I bought TM based on an Article in Barrons recently that stated it takes them about 17 hours to make a car as opposed to about 22 hours for Gm or Ford. This is quite a significant indicator of profitability. Where ever Toyota makes cars it will make a profit.
As for the Hybrid thing. I think that there is probably more hype to hybrids then true value, this may be a liability to toyota because it really does not produce that much efficiency( some people are saying it only gets 44 mpg) when balanced against the risk in using a new technology- even if Toyota is by far the best quality auto in the world they take a big risk of tarnishing that image with this hybrid play. TM is in the best position to take this risk. The US automakers are smart to let them be the Judas Goat.
Cramer buys a lot in the Peter Lynch "Look around you" method of stock picking. He lives in an upscale NJ Neighborhood seeing bleeding heart liberals thinking they are poster children for the ecology economy because they go out and buy the hybrid. Most other americans are so strapped now that they are buying used Toyotas for the quality. But the hybrid may just be a chink in their coat of arms for quality -as the hybrid has an unknown record of long term perfromance The repairs on the thing will be very proprietary - you will have to go back to the nasty dealerships for service because the local grease monkey can't figure out their crazy transmission or lack there of.

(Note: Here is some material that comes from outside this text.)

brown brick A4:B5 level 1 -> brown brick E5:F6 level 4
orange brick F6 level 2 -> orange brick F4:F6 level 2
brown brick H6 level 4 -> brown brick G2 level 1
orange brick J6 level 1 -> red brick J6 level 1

consumer's "wo what a feeling" for toyota will cool and the US companies will try to fill that quality vacuum. DCX is in a good position to take advatnage here since they could try to inject the old school quality of Mercedes Benz into the marketing mix more agressively and pick up where Lee Iaococca left off when he said of that Maserati Chrysler Baron POS "It aint cheap but neither is caviar."

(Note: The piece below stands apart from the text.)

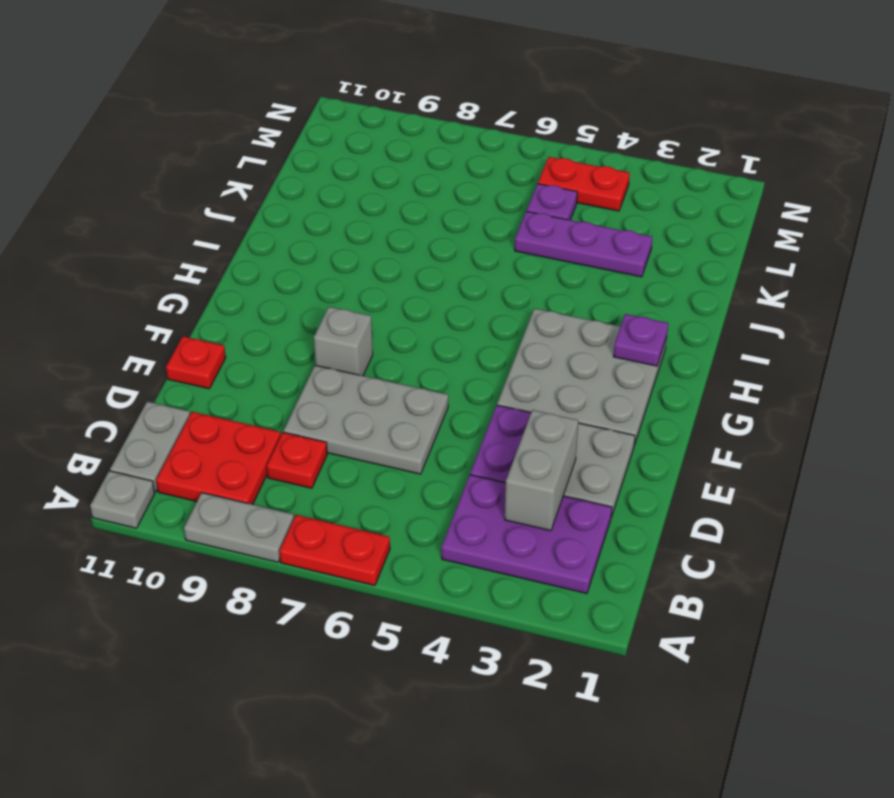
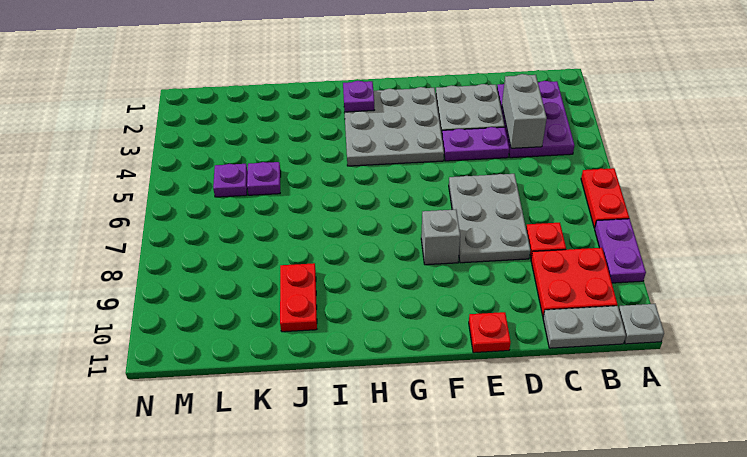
grey plate A8:A9 level 1 -> purple plate A8:A9 level 1
grey brick C3:D3 level 2 -> grey brick C3:C4 level 2
purple plate K3:K5 level 1 -> purple plate K5 level 1
red plate M4:M5 level 1 -> red plate J9:J10 level 1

<DCX is in a good position to take advatnage here since they could try to inject the old school quality of Mercedes Benz into the marketing mix...>
Thanks in large part to Lexus, DCX's "old-school quality of Mercedes Benz" is ringing more and more hollow. MB clearly was once the leader in durability, but if you look at more recent long-term reliability surveys, you'll find that image is a shell of what it once was.

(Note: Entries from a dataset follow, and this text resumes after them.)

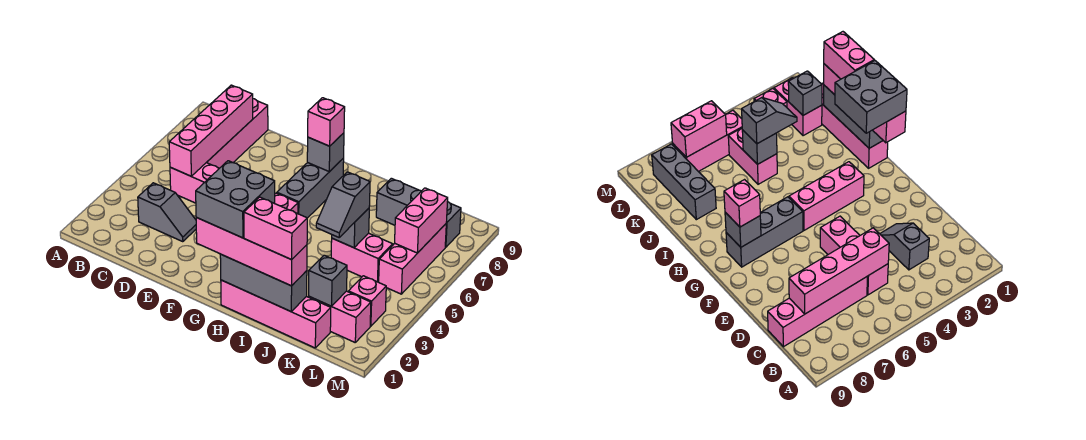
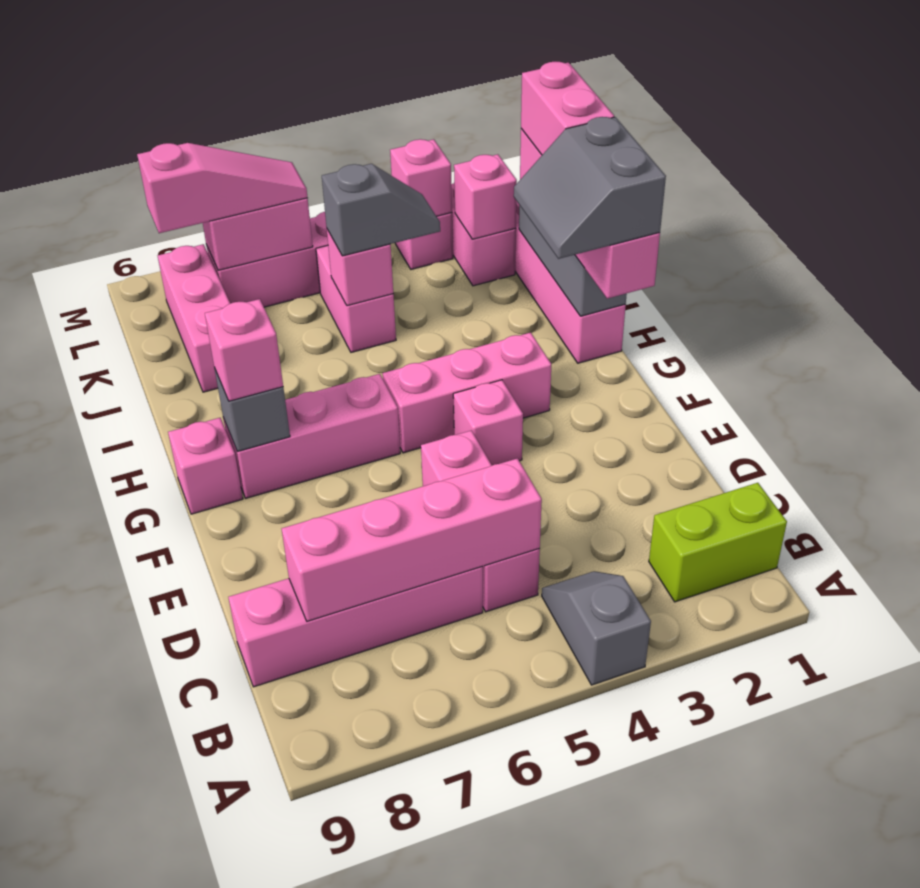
none -> lime brick B1:B2 level 1
grey slope C3:D3 level 1 top C -> grey slope A4:B4 level 1 top A
none -> pink brick F4 level 1
grey brick G1:H2 level 4 -> grey slope G1:H2 level 4 top 1
grey brick G6:G8 level 1 -> pink brick G6:G8 level 1
none -> pink brick G9 level 1
grey brick J5 level 2 -> pink brick J5 level 2
grey brick J8:L8 level 1 -> pink brick J8:L8 level 1
grey brick K2 level 2 -> pink brick K2 level 2
none -> pink brick L3 level 2
none -> pink slope L6:L8 level 3 top 8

Consumers are beginning to wonder why they should spend tens of thousands more for quality that has been surpassed for decades - since 1990 when the first LS400 rolled off the line.
Even US brands as a whole are beginning to rival European marques for quality. DCX's acquisition of Chrysler (seemingly the worst of the 'big 3' in quality) has taken management's focus from the basics at MB, and TM has taken advantage.
What MB still has, though, is the cachet of its brand. There will always be a segment for whom image is more important than substance.